In the pictures below, the red X represents the center of each cluster of three points. The red, blue, and green lines connect each point to the center. I’ve connected the points into a triangle to help illustrate how one group of points is more tightly knit than the other.

It’s clear that the triangle on the right is more compact than the triangle on the left. The red, blue, and green lines are much smaller.

The Cluster Spread metric captures that difference. The value for the right triangle is much smaller than the value for the left triangle, which means it’s more compact.

It’s easy to see how this works in two dimensions. While I can’t visualize how this works in eight dimensions, the logic extends perfectly. I can use my Cluster Spread metric to measure the spread of any set of points in 8-D space just like I did in the 2-D space above.

With the math taken care of, it’s time to move on to the music.

# Spotify Audio Features Data

The Spotify API is awesome. Most importantly, for this project, Spotify provides access to audio features for any song in their collection. Audio features are characteristics of songs like danceability, energy, and loudness that Spotify has assigned numerical values to represent.

I decided to use eight of the features. I picked ones that naturally lend themselves to being ranked numerically (so I didn’t use things like the key and time signature, but did include things like how acoustic the song is). The eight characteristics I chose are:

- Acousticness
- Danceability
- Energy
- Valence (a measure of the song’s positiveness (happiness, cheerfulness, etc.))
- Instrumentalness
- Loudness
- Speechiness
- Tempo

With these features, I can represent each song as an 8-dimensional vector. I did a little bit of data transformation to scale all the features to between 0 and 1, since I don’t want any one feature to dominate the spread metric.

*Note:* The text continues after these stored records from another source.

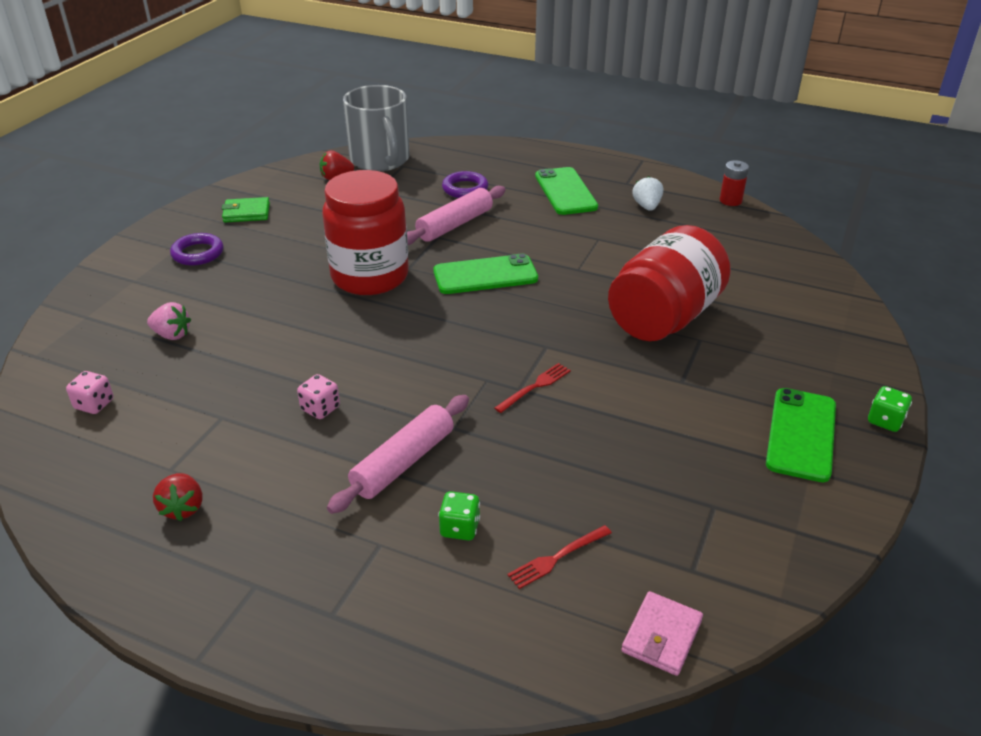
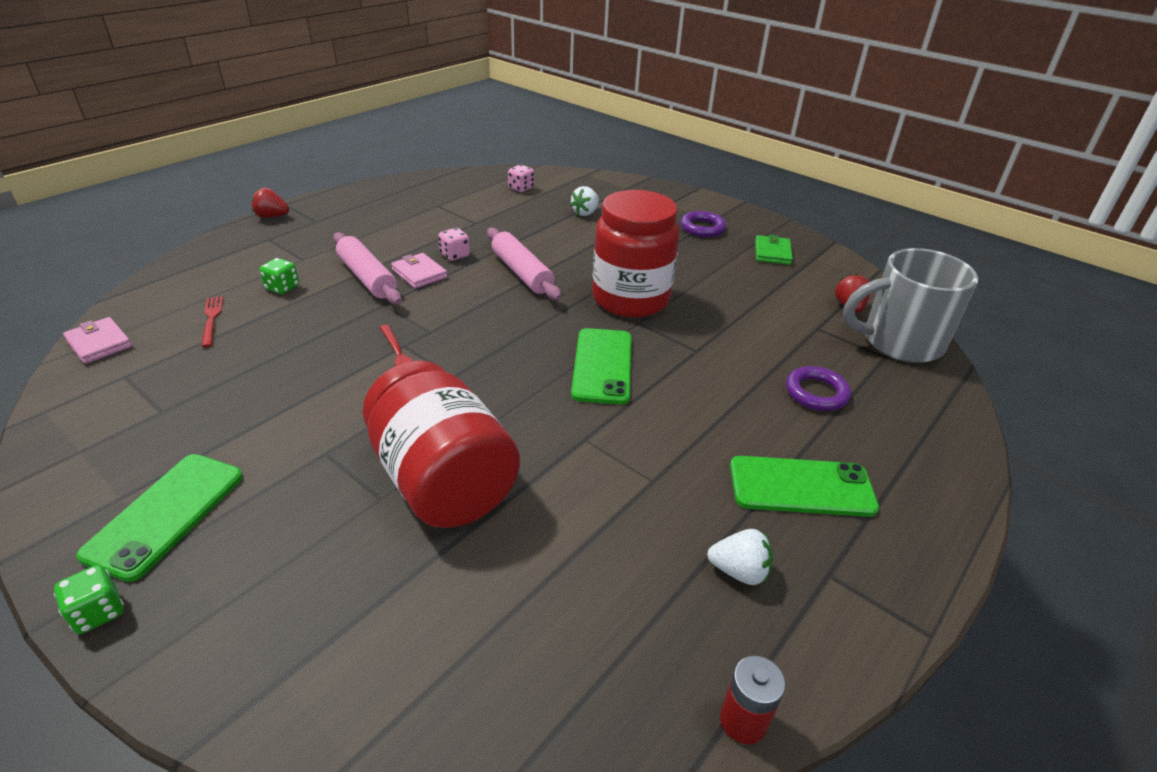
camera: 105 degrees right, 0 degrees up
(172, 335) = (585, 213): pink strawberry -> white strawberry
(183, 508) = (399, 207): red strawberry -> red strawberry (272, 216)
(376, 423) = (419, 273): none -> pink wallet
(455, 224) = (721, 367): pink rolling pin -> pink rolling pin (522, 273)
(801, 434) = (166, 514): green phone -> green phone turned 75 degrees clockwise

And that’s all there is to it. With my Cluster Spread formula, my features chosen, and the data from Spotify’s API, I’m ready to start ranking artists.

# Ranking the Spotify Global Top Artists of 2012-2016

At the end of every year from 2012 to 2016, Spotify released a playlist of their Global Top 100 Tracks of the Year. There are several hundred artists featured on these playlists, and I ranked all of the artists above a baseline popularity threshold.

In total, I ranked about 200 artists. The 10 most one-dimensional artists with top hits from 2012-2016 are:

Rank | Artist | Cluster Spread Value |
---|---|---|

1 | Kesha | 1.72 |

2 | Foster The People | 1.86 |

3 | Fall Out Boy | 1.93 |

4 | American Authors | 1.94 |

5 | PSY | 1.95 |

6 | DNCE | 1.98 |

7 | Carly Rae Jepsen | 1.99 |

8 | Alesso | 2.03 |

9 | WALK THE MOON | 2.03 |

10 | Robin Schulz | 2.07 |

These look pretty good to me! Artists like Kesha, PSY, and Carly Rae Jepsen are classic examples of one-dimensional bands you might have picked before reading this.

While I won’t say this is **the** definitive ranking, and I chose the audio features I personally thought were relevant, I think this is the best anyone has done so far.

# Kesha Wins Most One-Dimensional of All Time

After ranking artists from the 2012-2016 Top 100 Tracks playlists, I wanted to evaluate some classic artists across time periods.

I didn’t calculate Cluster Spread for every major group in history, but I did try a lot of bands (at least another 75-100). In a nail biter, Kesha managed to beat out Creed (a heavy favorite going into this process) as the most one-dimensional of all time.

But don’t worry Creed fans. There’s always a chance they’ll come out of retirement and write a new hit that will take them higher.

For those interested in recreating or expanding this analysis, the Jupyter Notebook with all the code can be found in the Github repository for this post.